Park is open daily from 10AM - 4PM. (Winter Hours- 11/1-2/28)
Summer hours of operation are from 10:00 AM - 5:00 PM. (3/1-10/31)
The park is closed Thanksgiving Day, Christmas Day, & New Years Day.
What is open now?
Empire Mine State Historic Park is the site of one of the oldest, deepest, and richest gold mines in California. The park is in Grass Valley at 10791 East Empire Street. In operation for more than 100 years, the mine extracted 5.8 million ounces of gold before it closed in 1956. The park contains many of the mine’s buildings, the owner’s home and restored gardens, as well as the entrance to 367 miles of abandoned and flooded mine shafts.
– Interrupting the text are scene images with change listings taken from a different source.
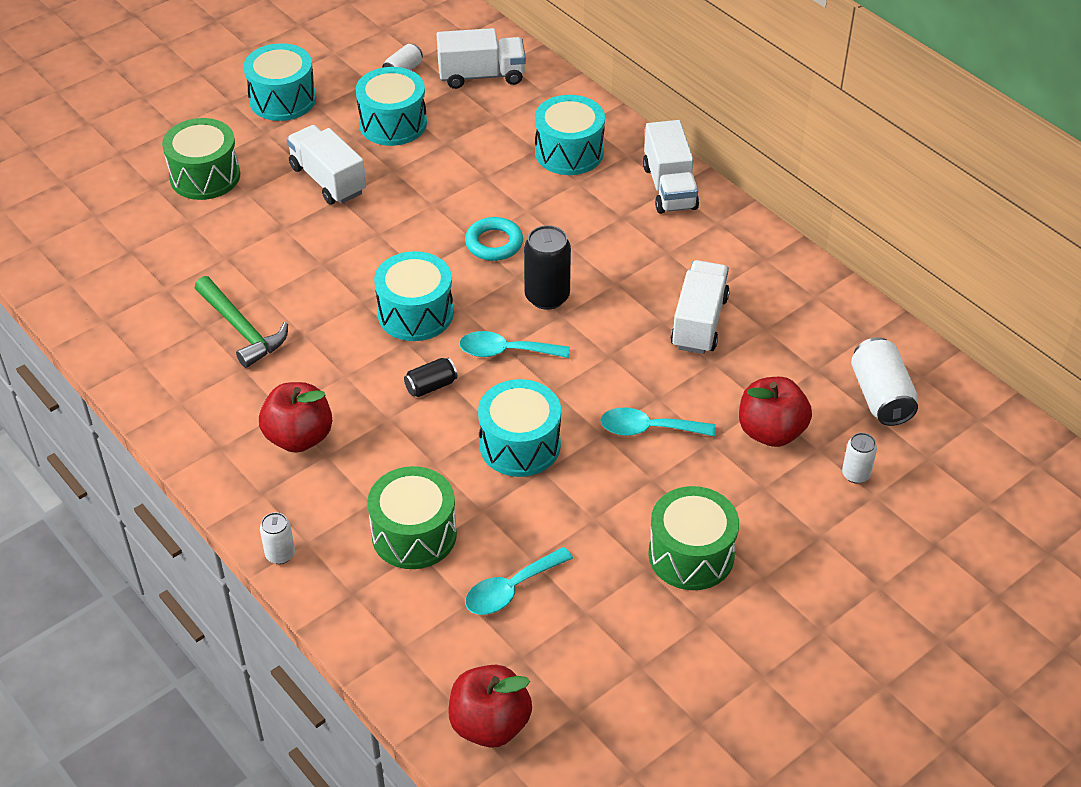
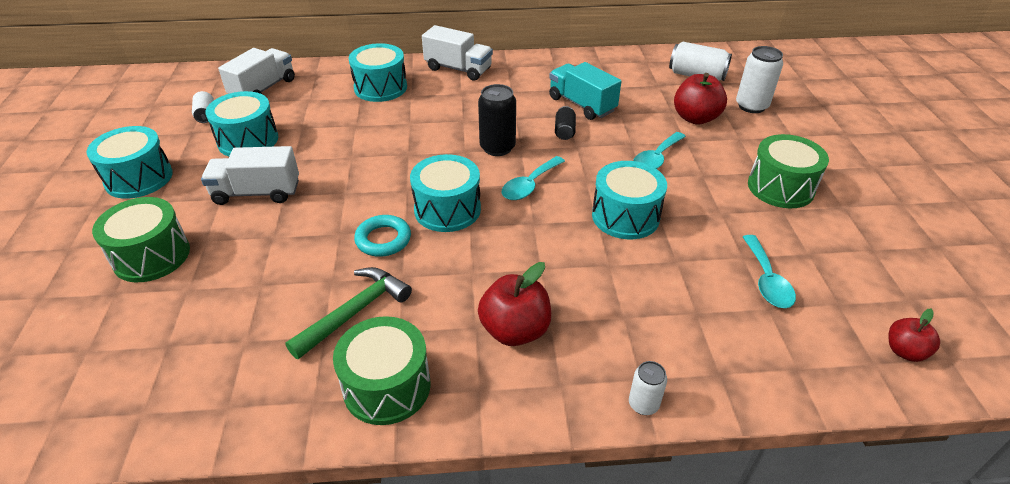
camera: 55 degrees left, 5 degrees down
(242, 329) = (355, 312): green hammer -> green hammer turned 45 degrees counterclockwise
(414, 534) = (676, 308): green drum -> green drum (387, 386)
(431, 386) = (528, 233): black can -> black can (564, 131)
(490, 724) = (904, 351): red apple -> red apple, size x0.60
(494, 243) = (422, 147): turquoise ring -> turquoise ring (383, 239)
(699, 322) = (582, 104): white truck -> turquoise truck
(856, 474) = (751, 106): white can -> white can, size x1.72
The park encompasses 856 acres of forested backcountry and fourteen miles of trails - including easy hikes (for hiking, mountain biking and horseback riding) - in the park.
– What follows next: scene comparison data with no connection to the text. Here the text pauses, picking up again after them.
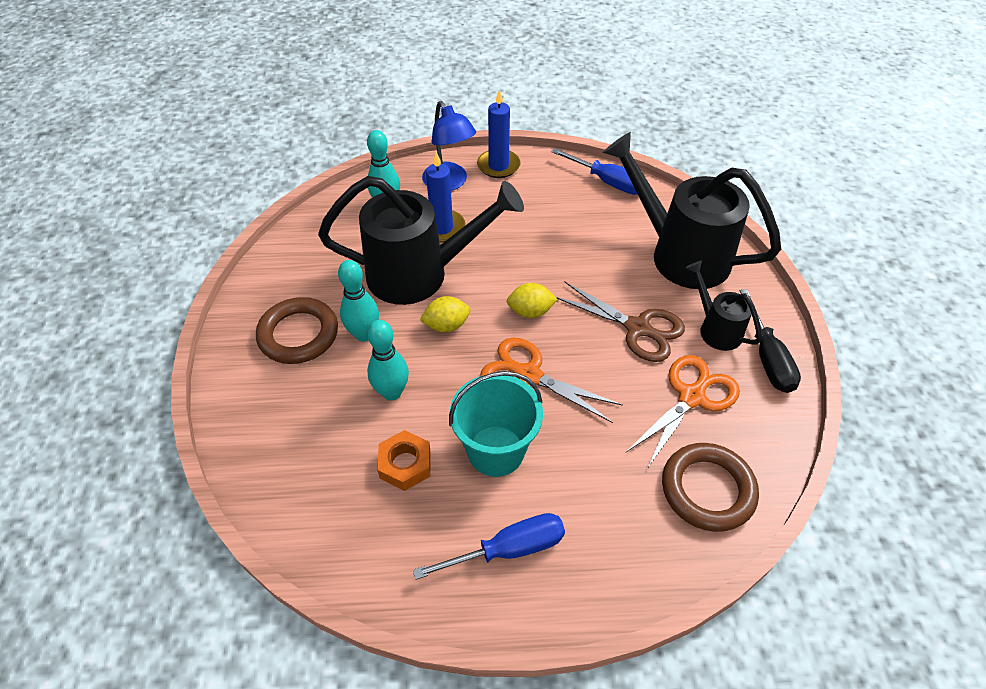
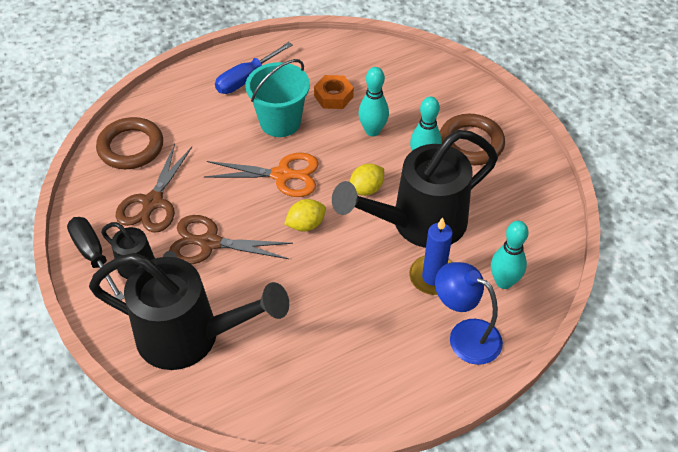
camera: 155 degrees right, 0 degrees up
(498, 166) = (430, 383): blue candle -> none
(608, 182) = (295, 409): blue screwdriver -> none
(691, 397) = (152, 202): orange scissors -> brown scissors

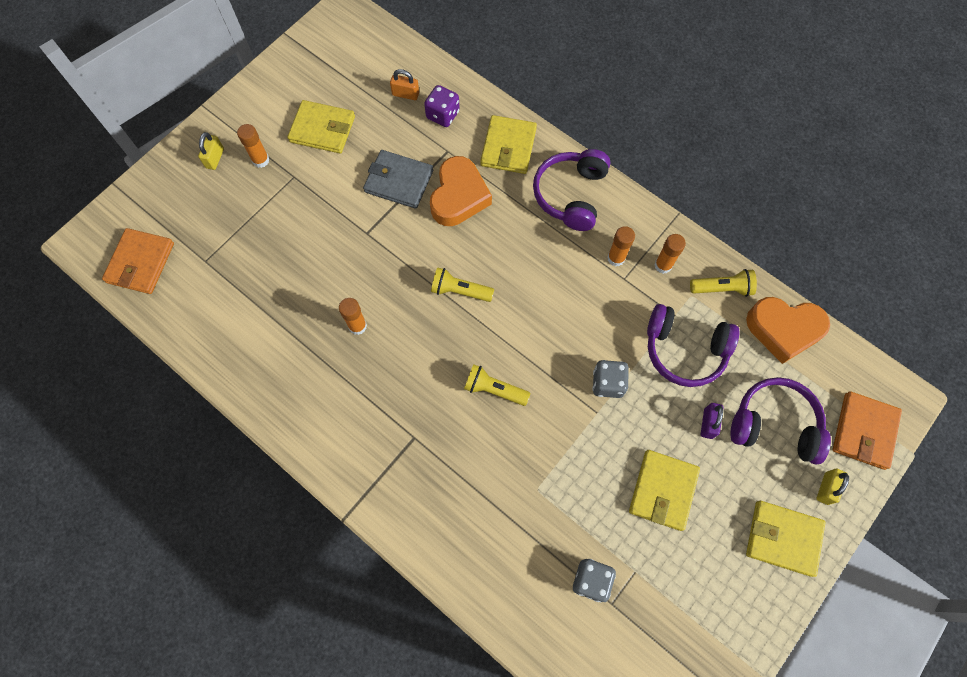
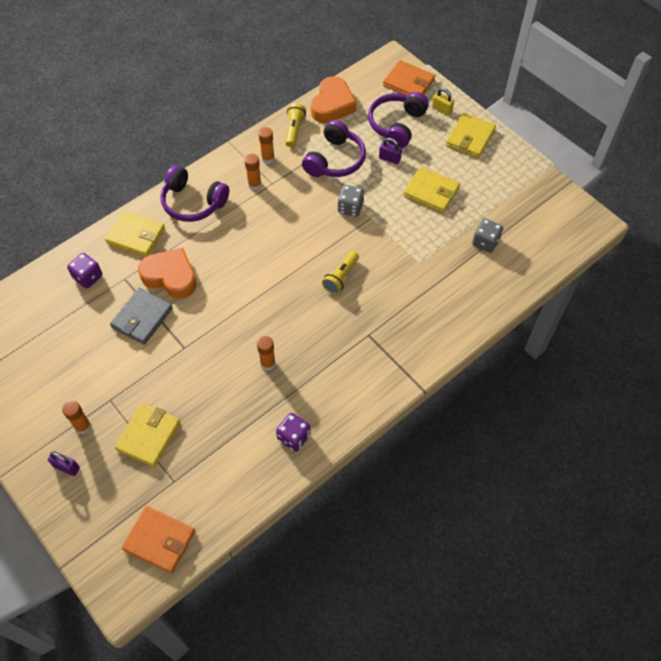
camera: 80 degrees left, 10 degrees down
(215, 158) = (66, 467): yellow padlock -> purple padlock
(266, 373) = (294, 437): none -> purple dice
(322, 129) = (68, 372): yellow wallet -> yellow wallet (148, 436)
(405, 94) = (56, 302): orange padlock -> none
(460, 291) = (255, 288): yellow flashlight -> none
Drive 24 miles north of Auburn on Highway 49 to Empire Street exit in Grass Valley. The park is located in Grass Valley at 10791 East Empire Street.
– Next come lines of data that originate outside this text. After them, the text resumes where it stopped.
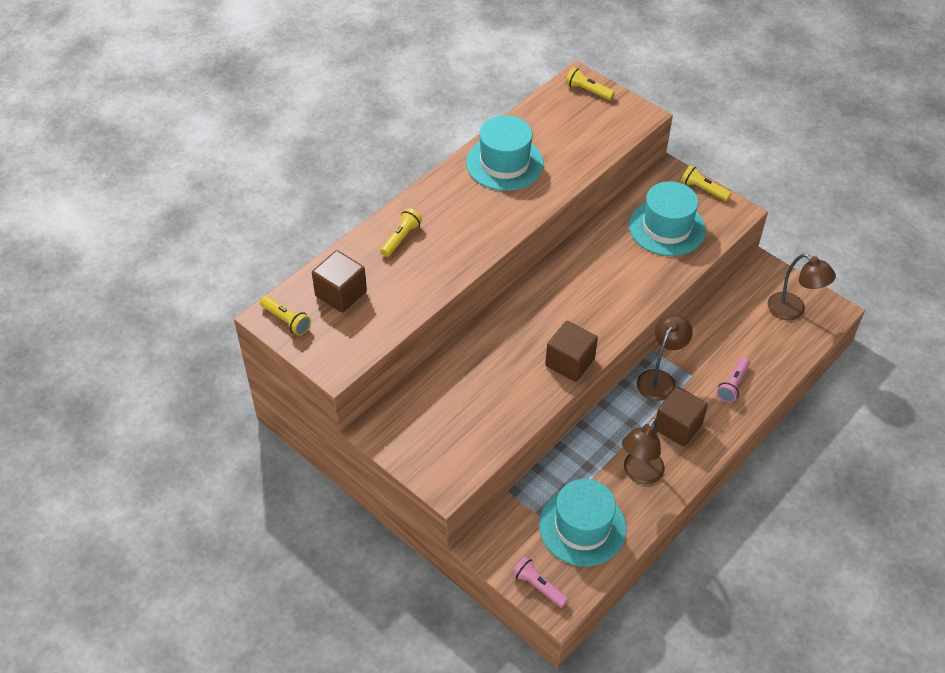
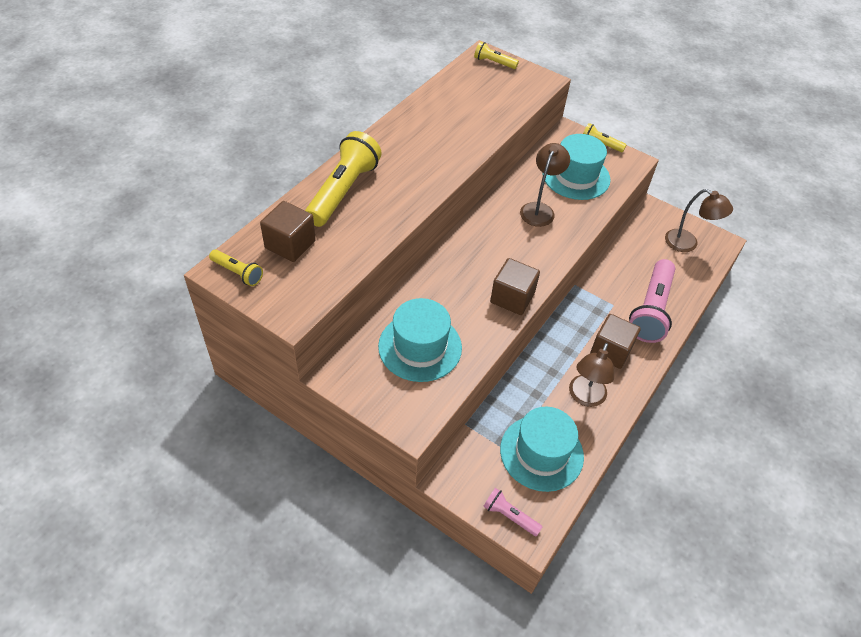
camera: 10 degrees left, 0 degrees up
(401, 238) = (343, 191): yellow flashlight -> yellow flashlight, size x2.04
(504, 163) = (430, 123): turquoise hat -> turquoise hat (420, 347)
(659, 379) = (586, 309): brown lamp -> brown lamp (539, 209)
(733, 384) = (651, 310): pink flashlight -> pink flashlight, size x2.04

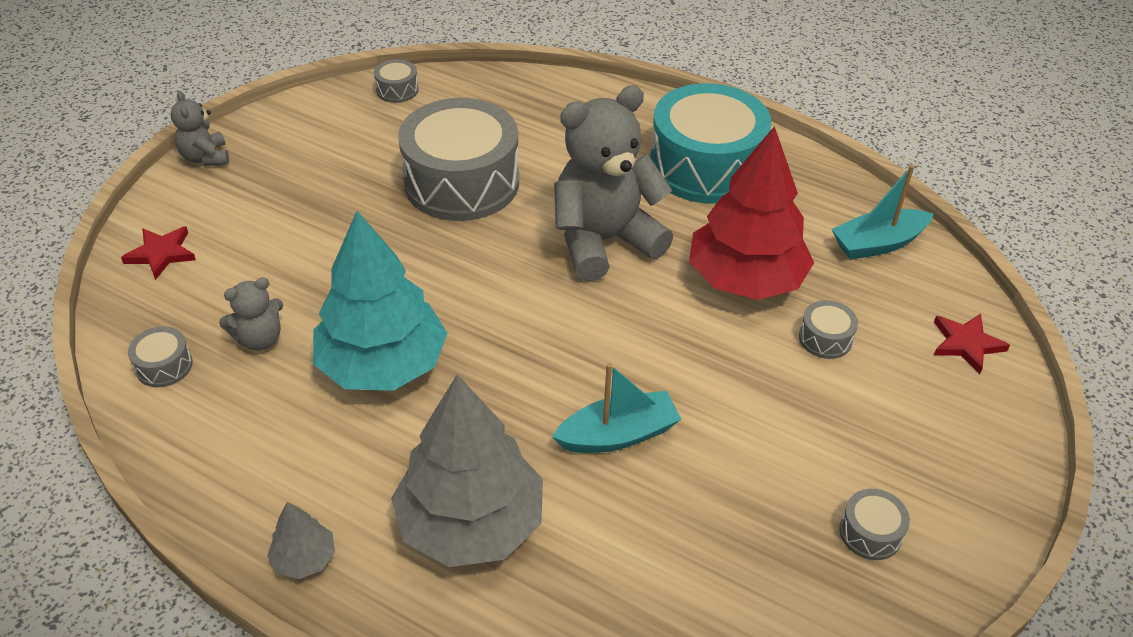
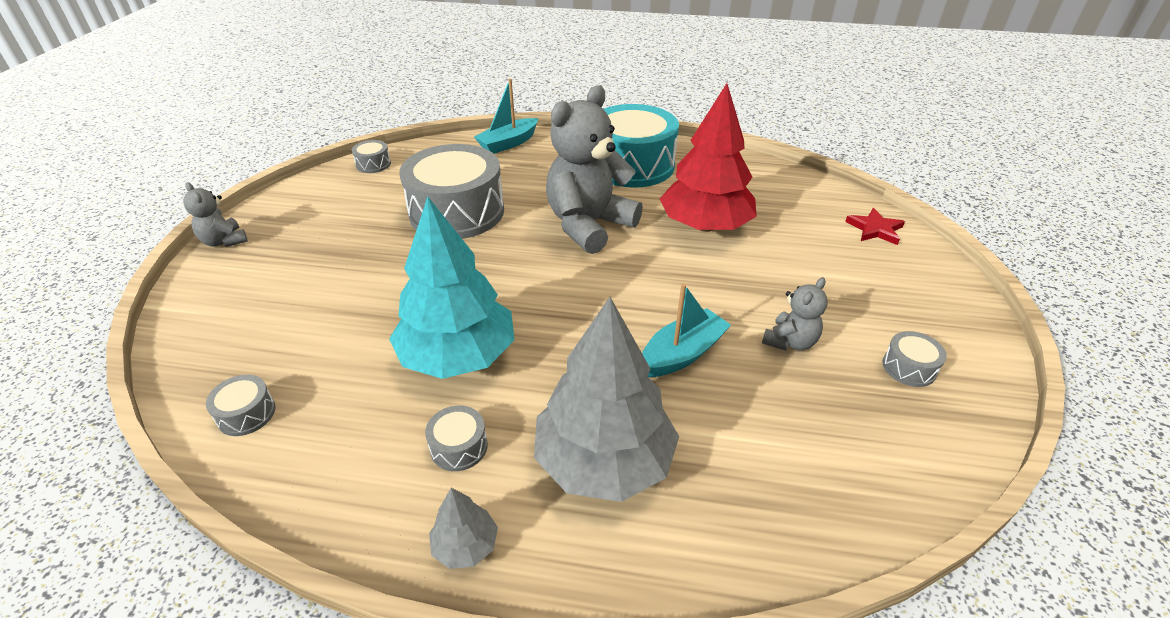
camera: 20 degrees left, 5 degrees down
(161, 254) = (208, 322): red star -> none
(260, 339) = (334, 366): grey teddy bear -> grey teddy bear (790, 342)
(825, 338) = (784, 249): grey drum -> grey drum (459, 447)
(878, 244) = (776, 185): turquoise boat -> turquoise boat (508, 143)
California State Parks acknowledges the Nisenan People were here in this State Park since time immemorial. The Nisenan People are still here today, though they are nearly invisible.
The Sierra District of California State Parks includes their story in our interpretation and education here at the Empire Mine State Historic Park. We understand we are on Nisenan Land and that the original Tribal Families have yet to recover from the near genocide of their people during the California Gold Rush.
California State Parks supports the Nevada City Rancheria Tribe in efforts to stabilize their people as well as the campaign to restore Tribal sovereignty through Federal Recognition.
To keep track of the mine's 367 underground workings, a place called "The Secret Room" (named for its blacked-out windows) was built. In it, the entire room was filled with a scale model of the mine's below the surface workings. Few people knew the room existed while the mine was in operation. Today, visitors to the park can see it in the Visitor Center. The model represents five square miles of underground workings. When the visitors go down the actual shaft in the park, they have journeyed only "one inch" on the model. Anything past "two inches" on the model is underwater in the actual mine.